Or, you know, just drink one of those Soul Elixirs that turn you back into a human. This is what the game is about, in the end; managing your time and abilities as both a spellcasting human and a faceshredding vampire. NPCs from the opposite faction will attack you, and different areas have different predominant populations; resources are generally limited just enough to be comfortable for a whole game as you alternate between forms, but to make it not really convenient to try to spend all the time as one of the two. All in all, an extremely solid game that knows exactly what it wants to do. It is rewarding on account of how differently the same character might play as human and vampire; not only the way you approach each fight changes, but you also need to reevaluate constantly whether you should really be in a particular room, floor or even branch of the castle around the time you transform.

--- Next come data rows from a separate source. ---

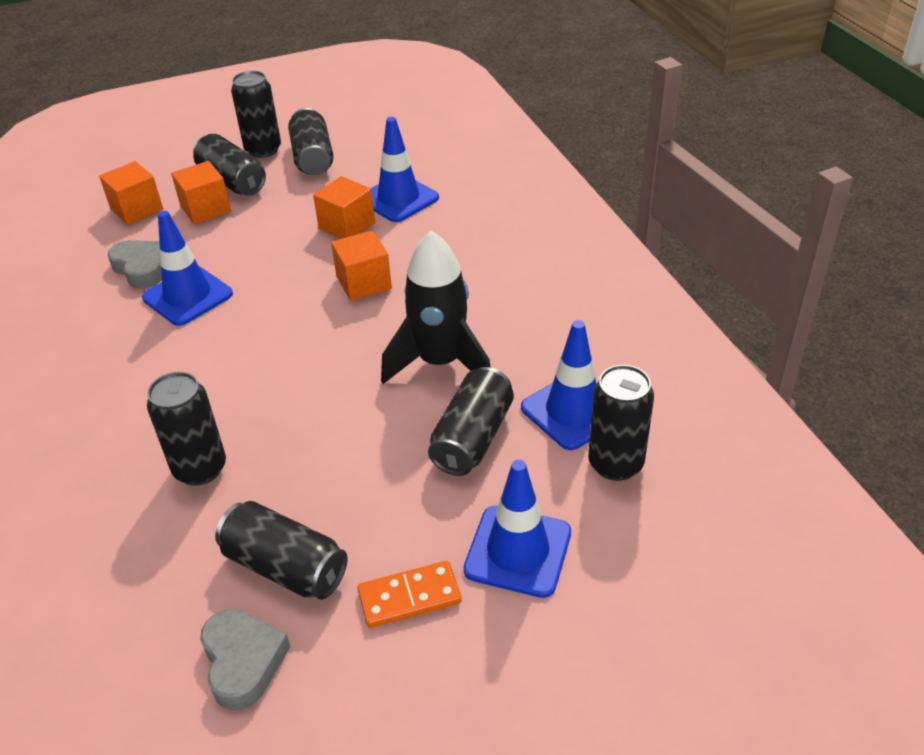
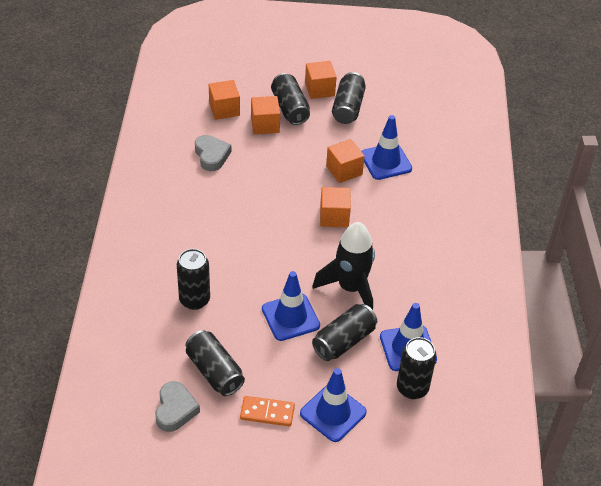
camera: 20 degrees right, 5 degrees up
(187, 296) = (230, 186): blue traffic cone -> blue traffic cone (290, 317)
(263, 150) = (319, 89): black can -> orange cube

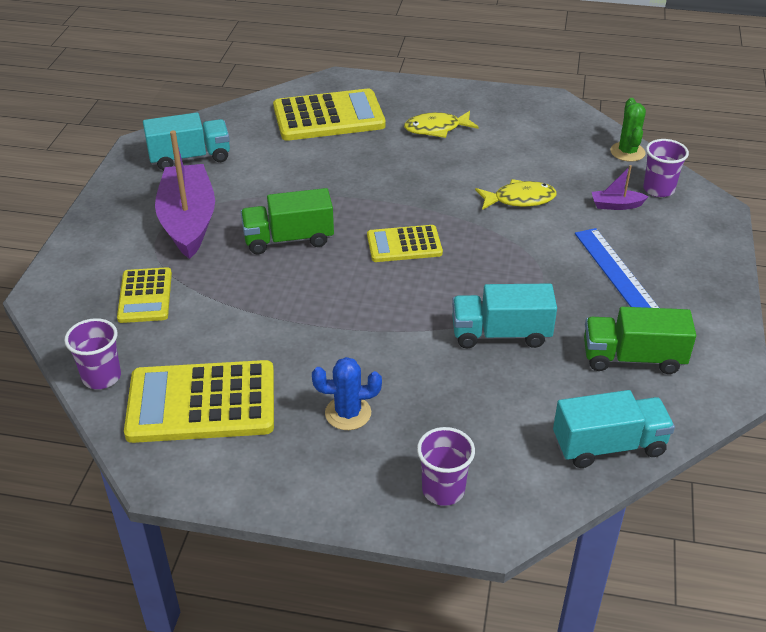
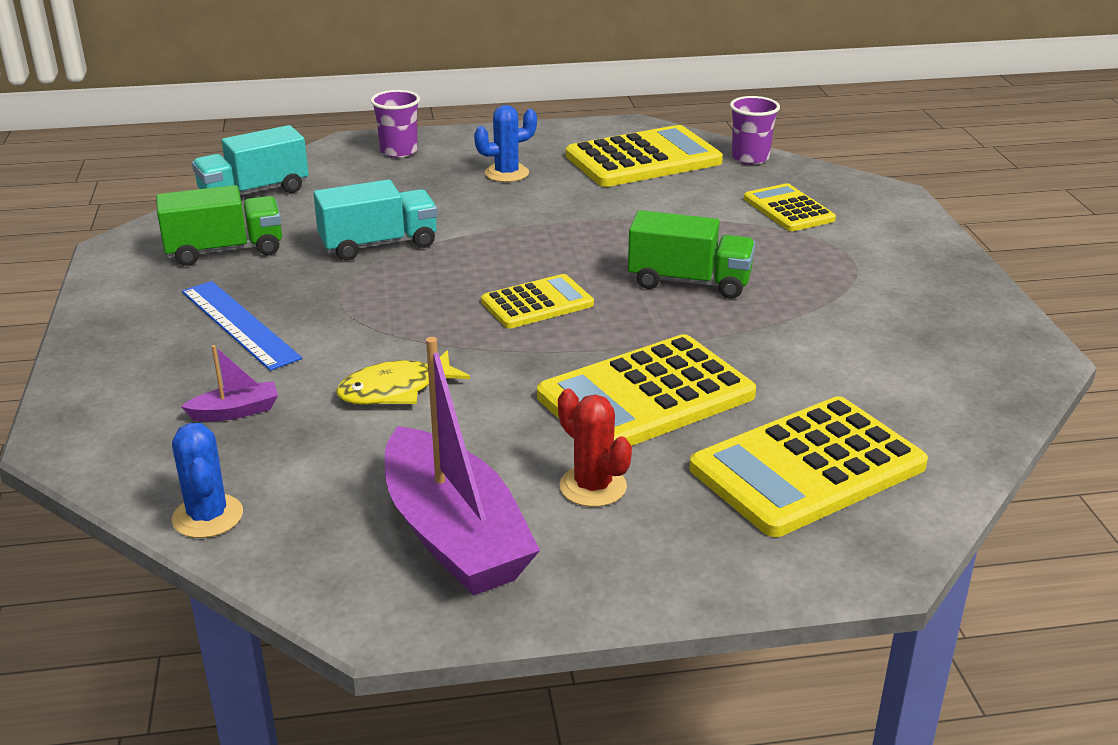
camera: 160 degrees right, 10 degrees down
(188, 221) = (835, 277): purple boat -> purple boat (454, 535)
(190, 158) = (942, 350): turquoise truck -> none
(288, 239) = (689, 282): green truck -> green truck turned 45 degrees clockwise
(379, 166) = (646, 396): none -> yellow calculator
(436, 129) = (593, 487): yellow fish -> red cactus
(627, 152) = (208, 516): green cactus -> blue cactus
(658, 189) = (157, 453): purple cup -> none

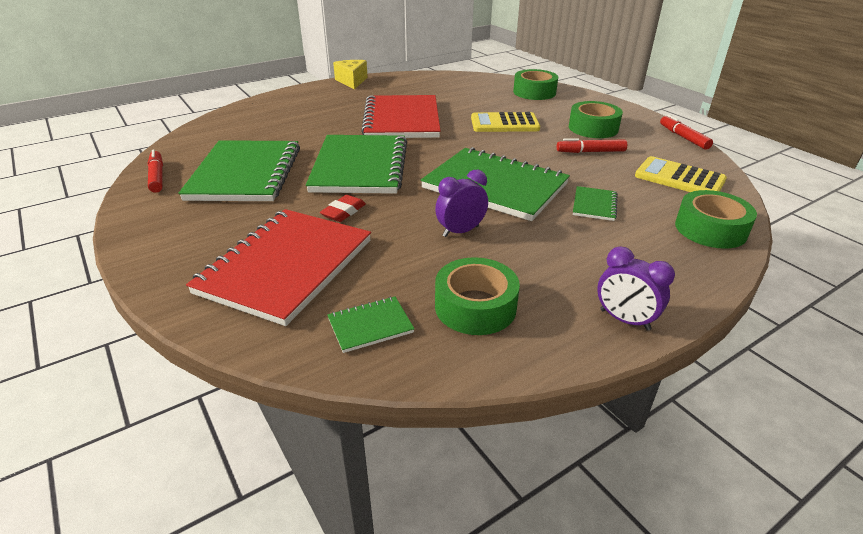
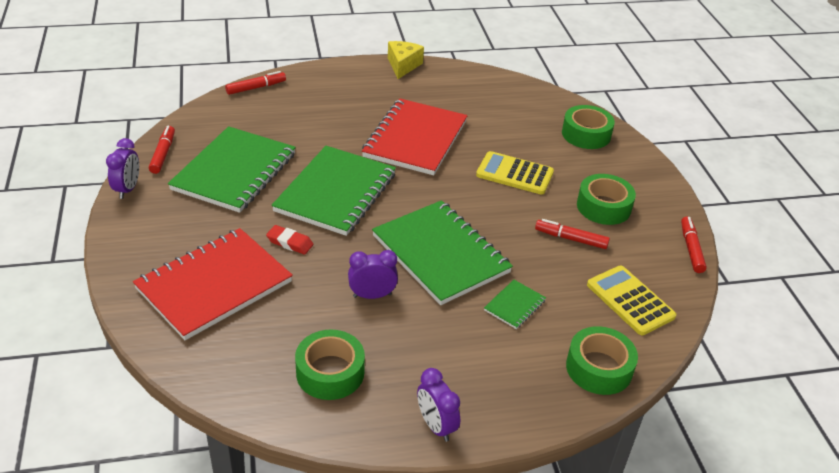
camera: 20 degrees right, 5 degrees up
(131, 211) = (128, 189): none -> purple clock
(227, 115) = (256, 88): none -> red marker
(343, 212) = (290, 243): red eraser -> red eraser turned 60 degrees clockwise
(370, 326) = (243, 361): green notebook -> none

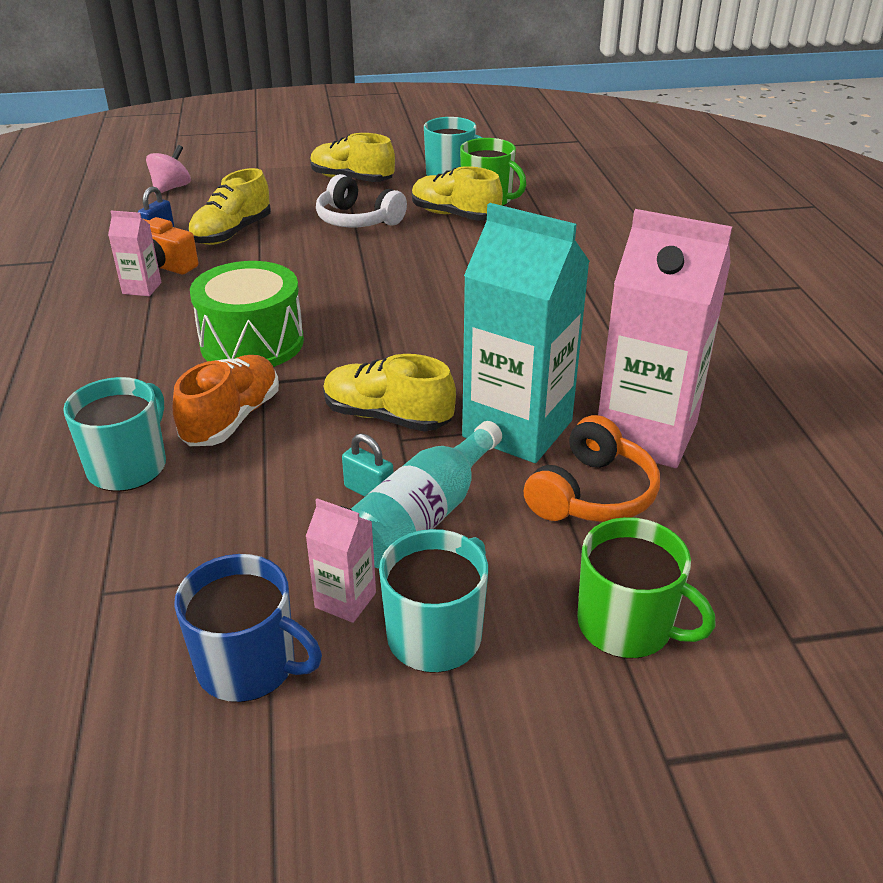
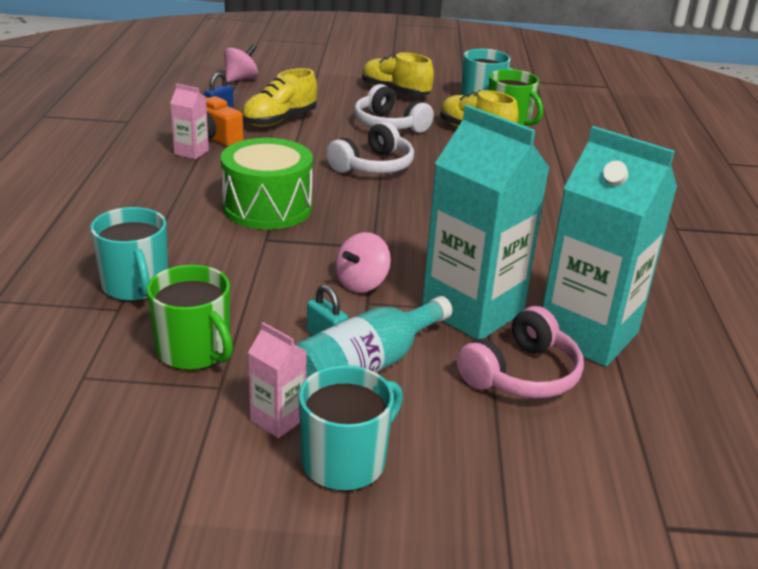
camera: 10 degrees right, 5 degrees down
(129, 466) = (135, 286): turquoise mug -> turquoise mug turned 120 degrees clockwise
(232, 419) = (231, 263): orange shoe -> none
(249, 665) = (181, 454): blue mug -> none
(356, 273) = (373, 166): none -> white headphones
(387, 417) = (362, 283): yellow shoe -> pink spinning top
(592, 494) = (521, 374): orange headphones -> pink headphones
(626, 625) = (516, 486): green mug -> green mug (194, 351)
(646, 434) = (587, 334): pink carton -> turquoise carton

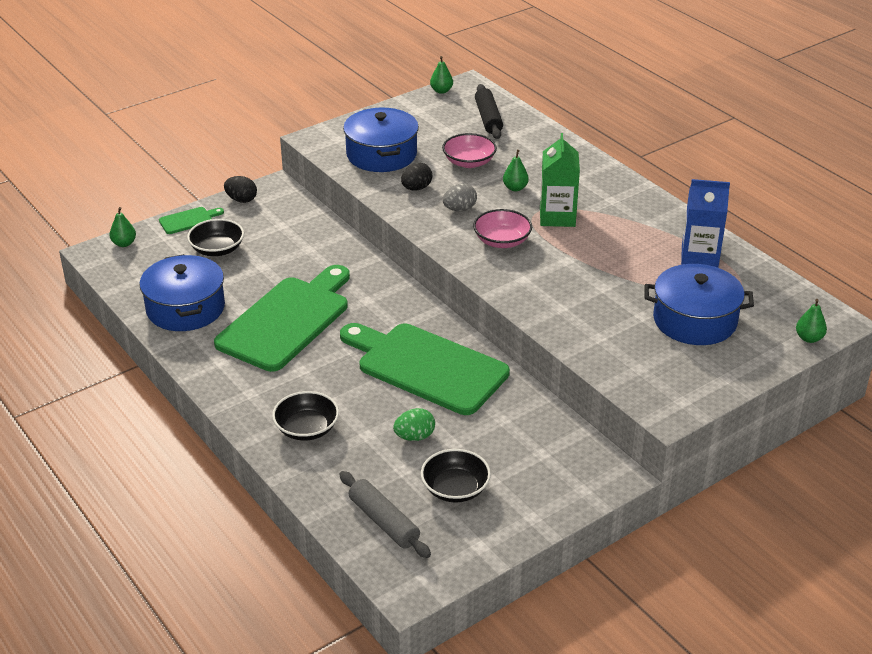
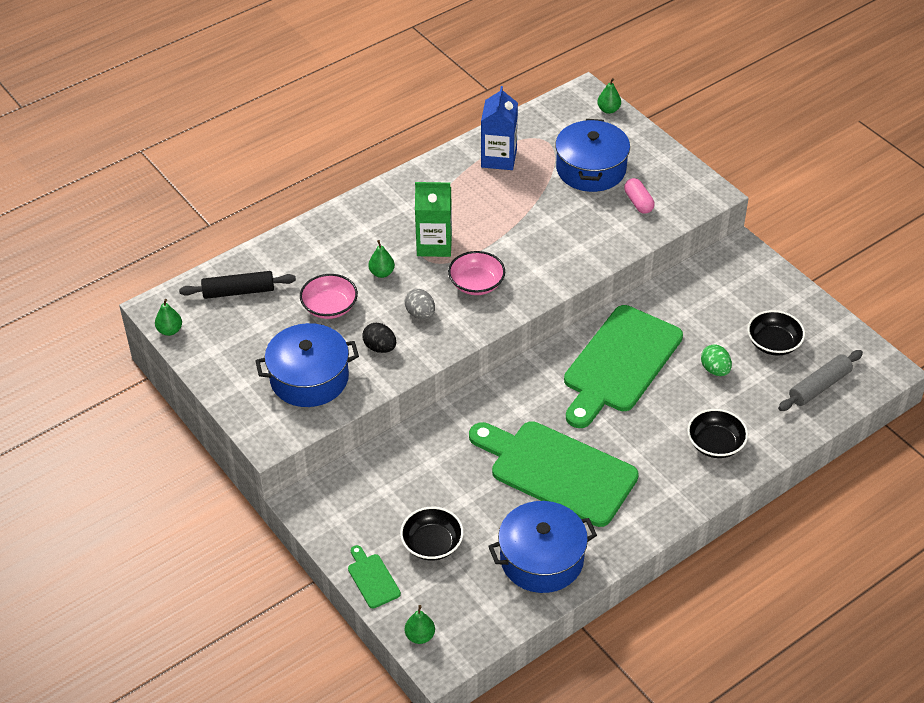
camera: 90 degrees left, 10 degrees up
(241, 200) = (331, 532): black egg -> none
(641, 353) = (638, 202): none -> pink capsule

While a lot of roguelikes both old and new take pride in their unstoppable feature creep and unwillingness to let players play the game, instead clobbering them with infinite menus and inventory screens and cooking recipes and fetch quests and all other kinds of bloat that just get in the way of the moment-to-moment gameplay that made the genre, it's refreshing to see a game that presents no more than a few novel core mechanics and builds a fair, balanced and distinctive experience out of it.

Incredible clarity of design and a tasty meme. When you finish each "world" gratification comes in form of both the knowledge that you have conquered yet another devious set of puzzles and a little tune that vaguely reminds me of that youtube video of some nerd playing the Titanic theme on a recorder. Will constantly surprise you not only with how many ways there are to manipulate a sausage (hur hur hur) but also with how many ways there are to fail a level. Quick, infinite undo button allows you to experiment wildly on each level, which quickly teaches you that rapid-fire trial and error will just make you get it completely wrong a lot faster and haha no you really have to use your brain, good luck, this game is 100% idiot-proof.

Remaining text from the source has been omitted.